Dr. Timothy Ewest, Associate Professor of Management in the Archie Dunham College of Business, was invited to contribute to a book sponsored by the United Nations, organized by the Principles of Responsible Management think tank. This edited volume, titled, “Sustainability Mindset and Transformative Leadership: A Multidisciplinary Perspective,” was edited by Aixa A. Ritz, Isabel Rimanoczy and published by Palgrave McMillian.
The volume examines the importance of leadership in developing an effective sustainability strategy. It defines the sustainability mindset and surveys the primary motivations, conditions, or environment(s) that cause leaders to embrace sustainable practices. As described in the UN Sustainable Development Goal 8, embracing the sustainability mindset will lead to greater productivity and promote economic growth.
Organized into themes of organizational operations, leadership competencies and leadership practices, the chapters, written by contributors representing global perspectives, tackle topics such as strategy, culture, and leadership styles in developing a new form of mindfulness for leaders as well as organizations. Recognizing the need for accelerated change in organizations as well as society at large, this book presents scholars with a framework for establishing a mindset for sustainability to foster much-needed transformative leadership.
Dr. Ewest’s chapter, “The Prosocial Leadership Development Process and its Applications to Business and Education,” explores motivations organizations have for sustainability, seeks to delineate the recent emergence of positive leadership theories and their contribution to prosocial centered leadership. Specifically, the chapter discusses Dr. Ewest’s Prosocial Leadership Development process, which can be appended to numerous existing positive leadership theories, as a means to describe and guide a leader’s prosocial leadership development. The four-stage model is intuitive, yet based on extensive research. These four stages of the Prosocial Leadership Development Process include: antecedent awareness and empathic concern, community and group commitment, courage and action and reflection and growth.

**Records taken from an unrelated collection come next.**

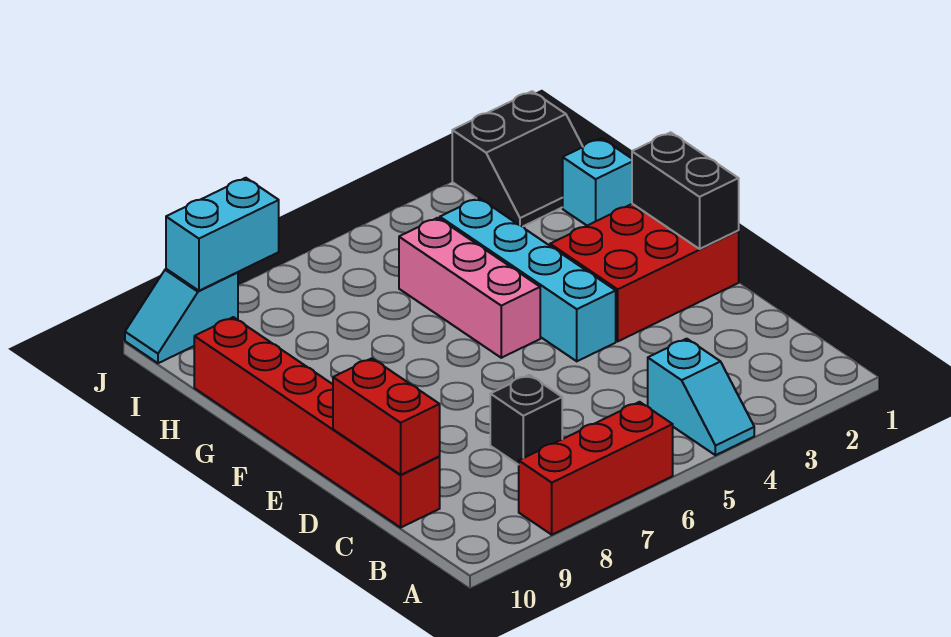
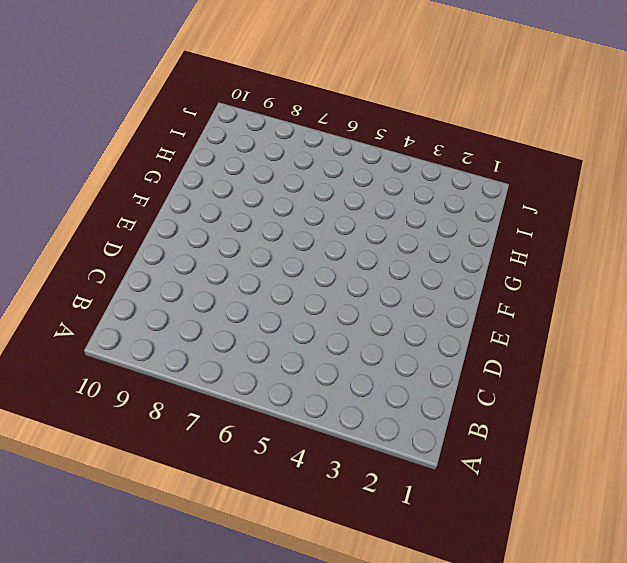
none -> cyan slope A4:B4 level 1 top B
none -> red brick A6:A8 level 1
none -> black brick C7 level 1

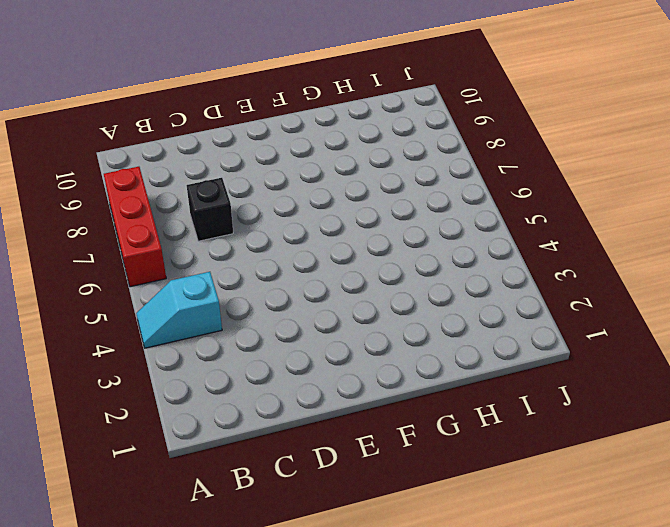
none -> red brick C10:H10 level 1
none -> red brick E1:F3 level 1
none -> cyan brick E4:H4 level 1

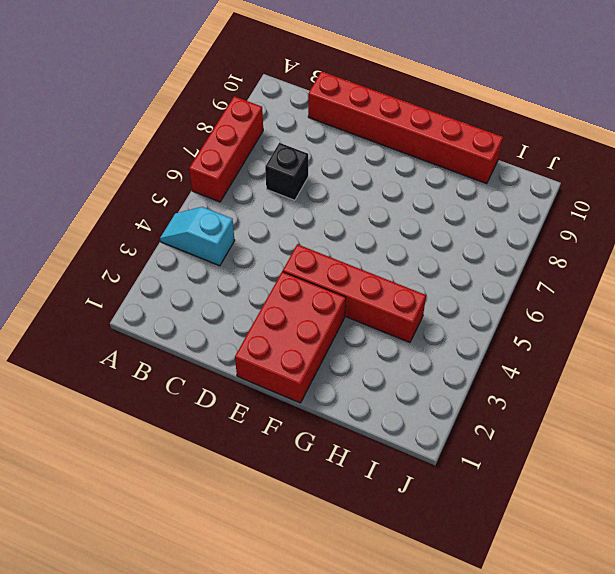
red brick E4:H4 level 1 -> cyan brick E4:H4 level 1
none -> pink brick F5:H5 level 1
none -> cyan brick H1 level 1
none -> black slope I1:J2 level 1 top J

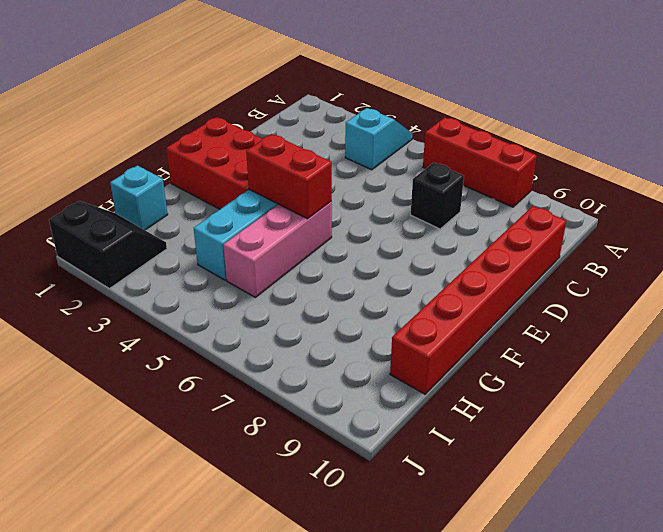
red brick F4:F5 level 2 -> red brick C10:D10 level 2
none -> cyan slope J9:J10 level 1 top 9
none -> black brick E1:F1 level 2
none -> cyan brick J8:J9 level 2

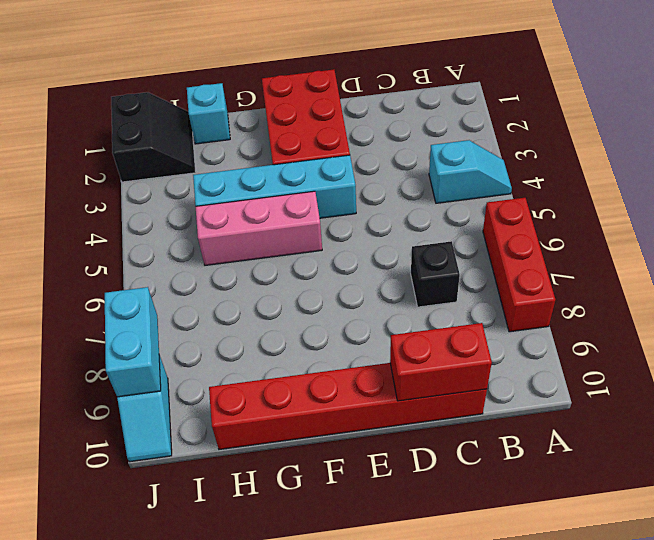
none -> black brick E1:F1 level 2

Finally, the chapter resolves by discussing two applications of the Prosocial Leadership Development process. The first application considers Prosocial Leadership Development within leaders of small to medium enterprises (SME), endeavoring to determine to what degree the prosocial leadership development model is representative of the identified four-stage model. The research on SME leaders of social enterprises determined a fifth stage. Secondarily, the prosocial leadership development process is compared to theoretical pedagogical strategies for cultivating social justice awareness and actions within the lives of students.